Avocado Nutrition Facts: Fats
An average, medium-sized avocado contains 24g of fat, which is the highest fat content of any fruit. Most fruits have a high carbohydrate content and only a trace amount of fat, but the avocado likes to be different and switch things around. 75% (18g) of that fat is good, monounsaturated fat.
The fat content of avocados is what makes their flesh so creamy (and means you can blend them up into the most delicious ice cream).
Avocado Nutrition Facts: Cholesterol
Avocados don’t contain any cholesterol, which is great news for your health. They actually contribute a substance called phytosterols to one’s diet. They have 38 milligrams of beta-sitosterol per 50g serving, Beta-sitosterol is one of the three predominant phytosterols found in plants. These compounds may help maintain healthy cholesterol levels. Phytosterols are plant sterols naturally found in plants that are molecularly similar to animal cholesterol. In the intestine, research has shown that they can act to lower the absorption of cholesterol. According to the FDA, 2 grams of phytosterols per day may help maintain healthy cholesterol levels.
Avocado Nutrition Facts: Vitamins and Minerals
Avocados also contain almost 20 vitamins, minerals, and phytonutrients. Healthy avocados are a good source of five essential nutrients – fiber, folate, vitamin K, pantothenic acid, and copper. Avocados also contribute the following nutrients:
- Vitamin C
- Vitamin B5
- Vitamin B9
- Vitamin E
- Vitamin K
- Carotenoids, lutein & zeaxanthin
Avocado Nutrition Facts: Sugar
Avocados are the lowest sugar fruits as they contain only a trace amount of sugar – little enough to be officially classed as “sugar-free”. The Dietary Guidelines for Americans and the American Heart Association recommend eating less nutrient-poor foods, and limiting the amount of saturated fat, trans fat, added sugars and sodium consumed.
Avocado Nutrition Facts: Protein
When combined with eggs, avocados also make a great post-workout snack. In addition to providing 1 gram of protein, avocados are a good source of fiber (11% of the Daily Value per 50g serving) and contain 5 g of monounsaturated fat.

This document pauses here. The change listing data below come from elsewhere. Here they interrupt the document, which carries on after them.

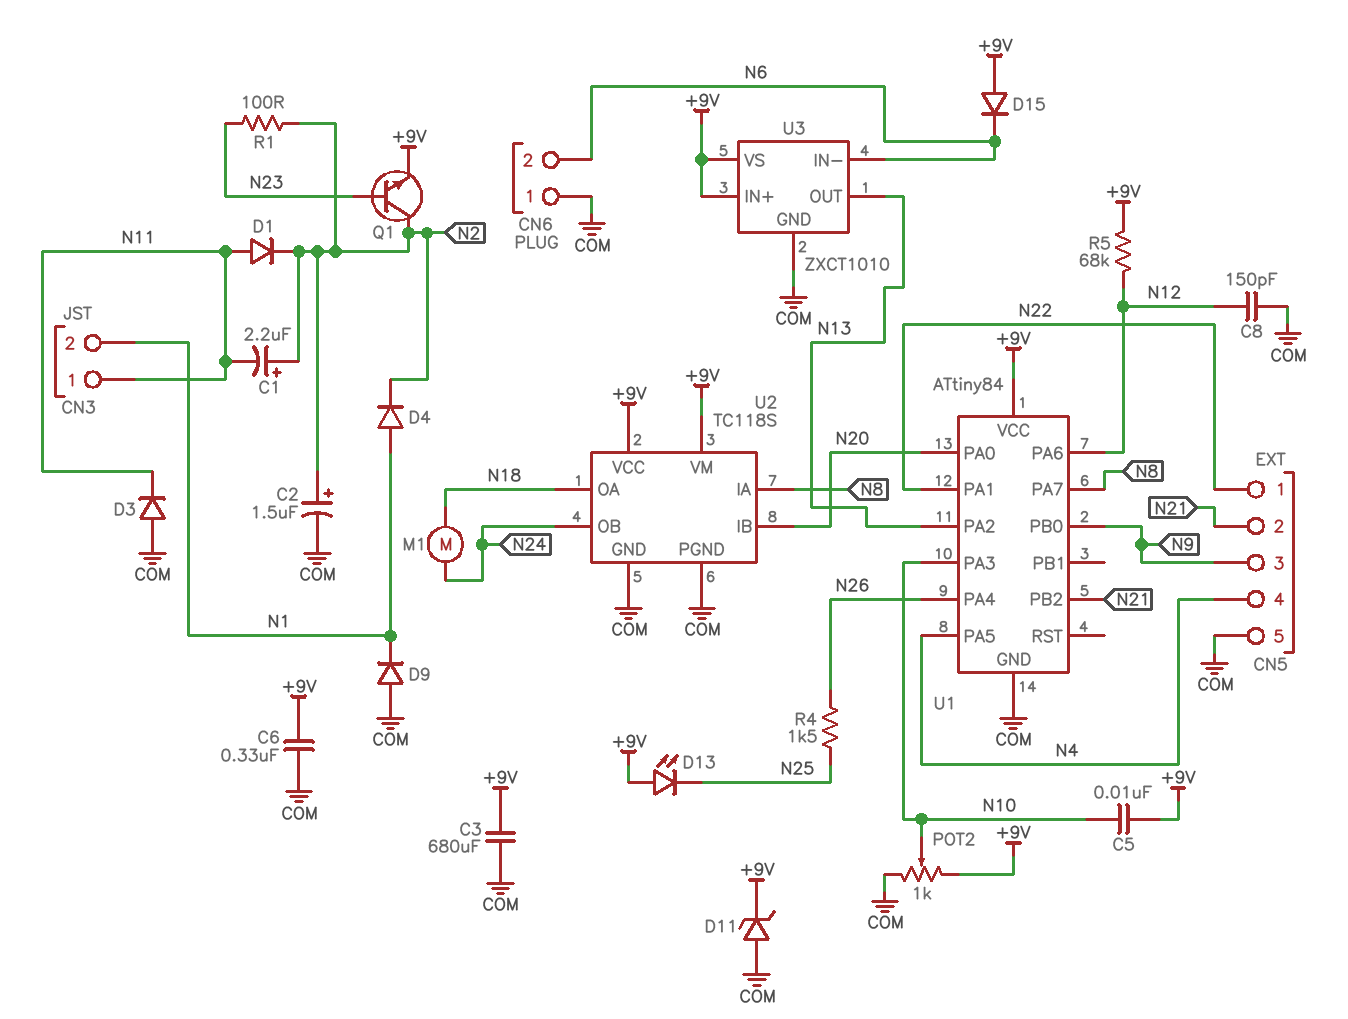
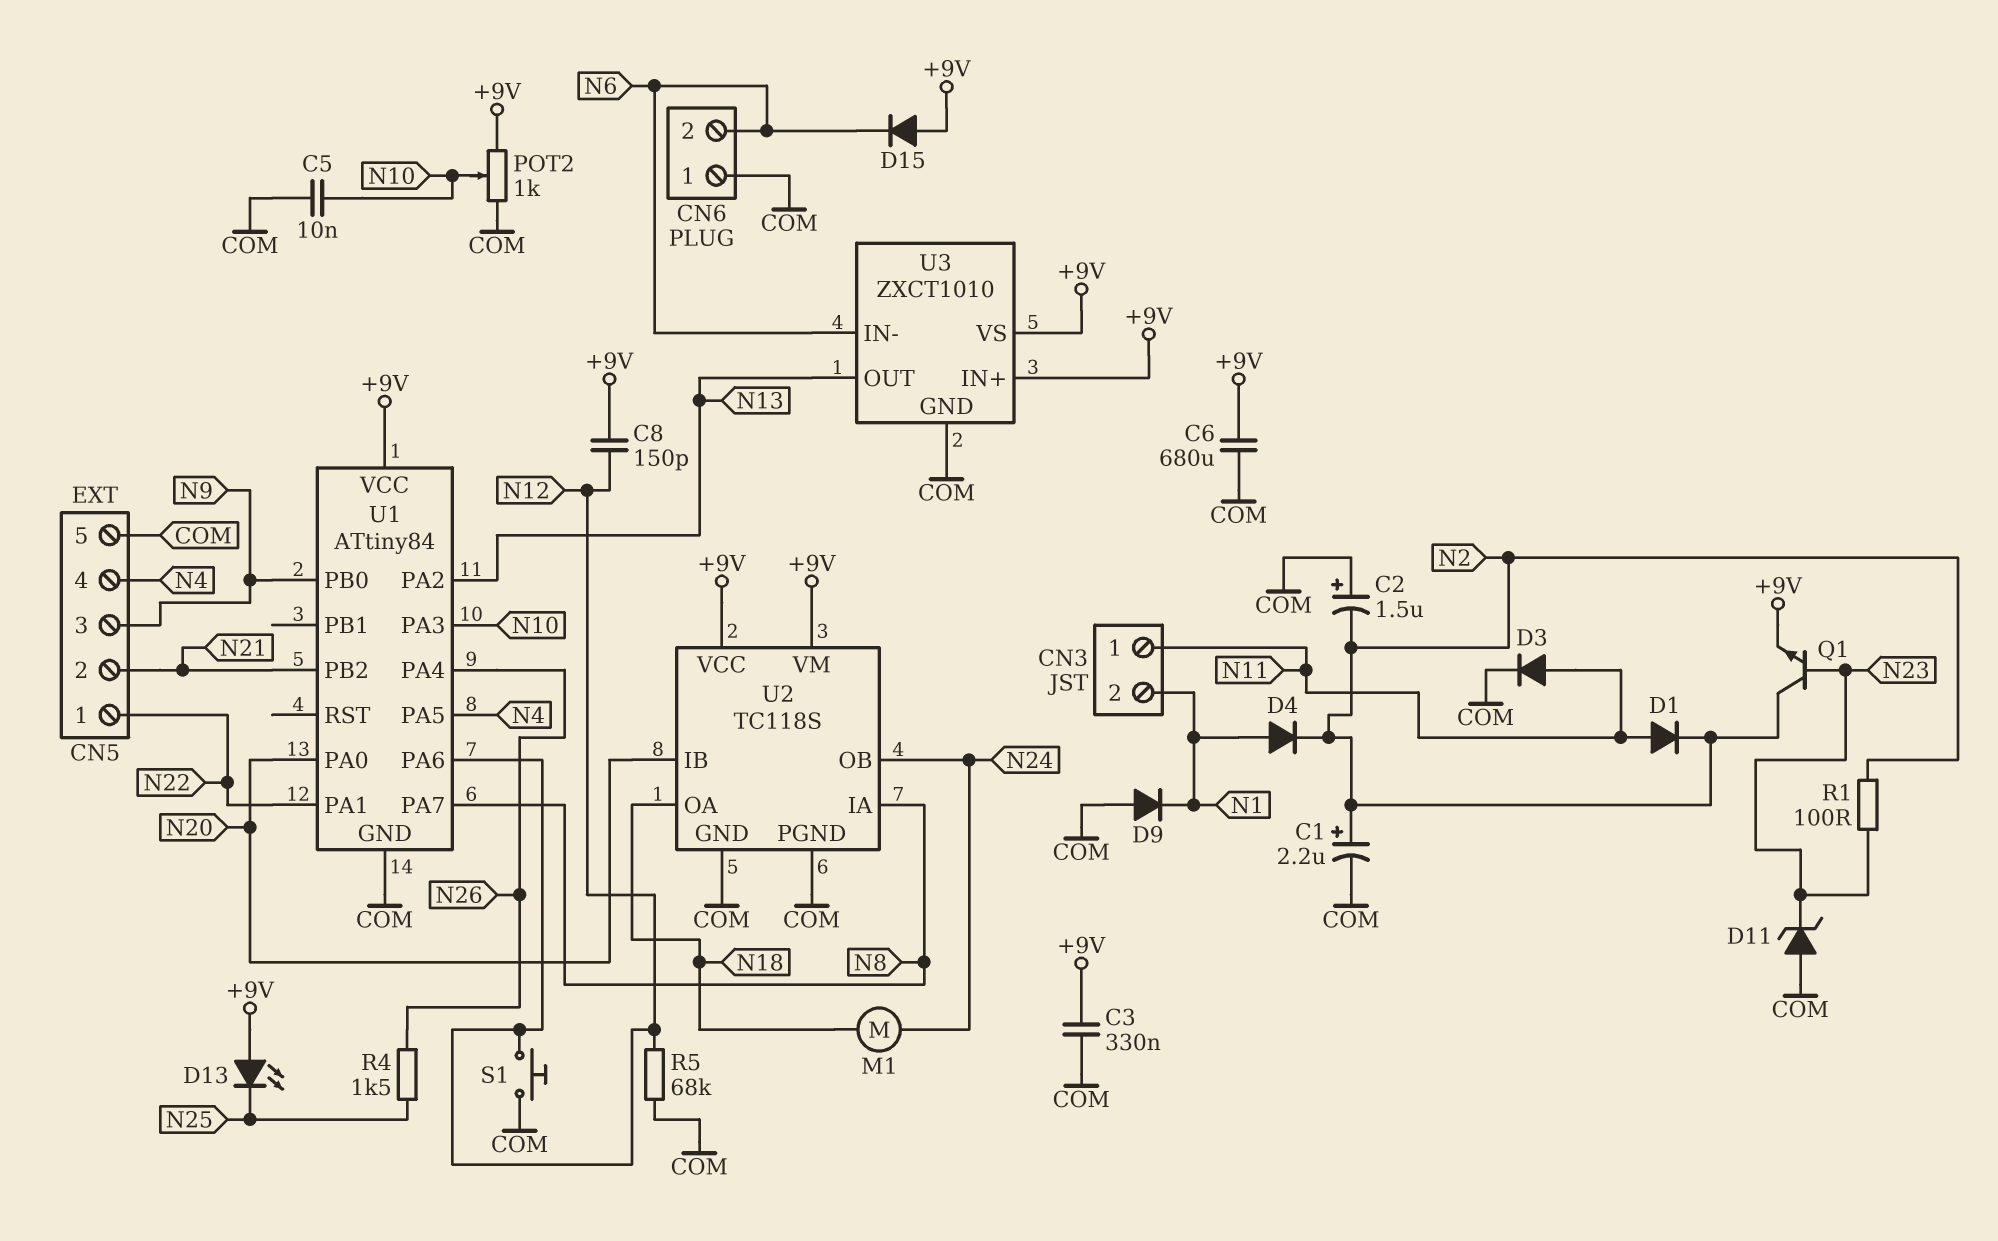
C1: 2.2uF (plus N2, minus N11) -> 2.2uF (plus N2, minus COM)
C2: 1.5uF (plus N2, minus COM) -> 1.5uF (plus COM, minus N2)
C3: 680uF (+9V, COM) -> 330nF (+9V, COM)
C5: 10nF (+9V, N10) -> 10nF (COM, N10)
C6: 330nF (+9V, COM) -> 680uF (+9V, COM)
C8: 150pF (COM, N12) -> 150pF (+9V, N12)
D3: diode (A COM, K N11) -> diode (A N11, K COM)
D11: zener (A COM, K +9V) -> zener (A COM, K N23)
R5: 68k (+9V, N12) -> 68k (COM, N12)
S1: none -> button (COM, N12)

Avocado Nutrition Facts: Carbohydrates
Most fruits are high in carbohydrates, but the avocado is actually a low-carb fruit, contributing 4g per 50g serving. More importantly, only a trace amount of this carbohydrate is sugar, and the rest is fiber—more on that below.
Avocado Nutrition Facts: Fiber
Most of the carbohydrate content of avocados come from fiber. A one-third serving of a medium avocado (50g) contains 3g of fiber or 11% of the recommended daily consumption of fiber.
Avocado Nutrition Facts: Diets
The Dietary Guidelines for Americans and the American Heart Association recommend eating a variety of nutritious foods from all food groups. Eating a variety of fruits and vegetables may help one control their weight, cholesterol and blood pressure. Avocados are healthy nutrient-rich food that can help boost fruit intake.
Are Avocados Good For You?
Eating avocados are associated have a number of nutritional benefits. According to the Dietary Guidelines for Americans, along with shifting to foods that are nutrient-dense, it is also suggested to shift to reducing saturated fats to less than 10 percent of calories per day.
- Avocados contribute good fats like monounsaturated (5g) and polyunsaturated fats (1g) per 50g serving, or one-third of a medium avocado.
- Avocados are a good source of fiber, containing 11% of the daily value and are a great way to add variety to the diet. Dietary fiber from fruit, as part of an overall healthy diet, helps reduce blood cholesterol levels and may lower risk of heart disease.
- Avocados contribute 250 mg (6% DV) of potassium per 50 g serving of a medium avocado, which works to help to offset some of the harmful effects of sodium on blood pressure.
So, Individuals should aim to shift food choices from those high in saturated fats to those contributing polyunsaturated and monounsaturated fats. Avocados can be part of a healthy diet.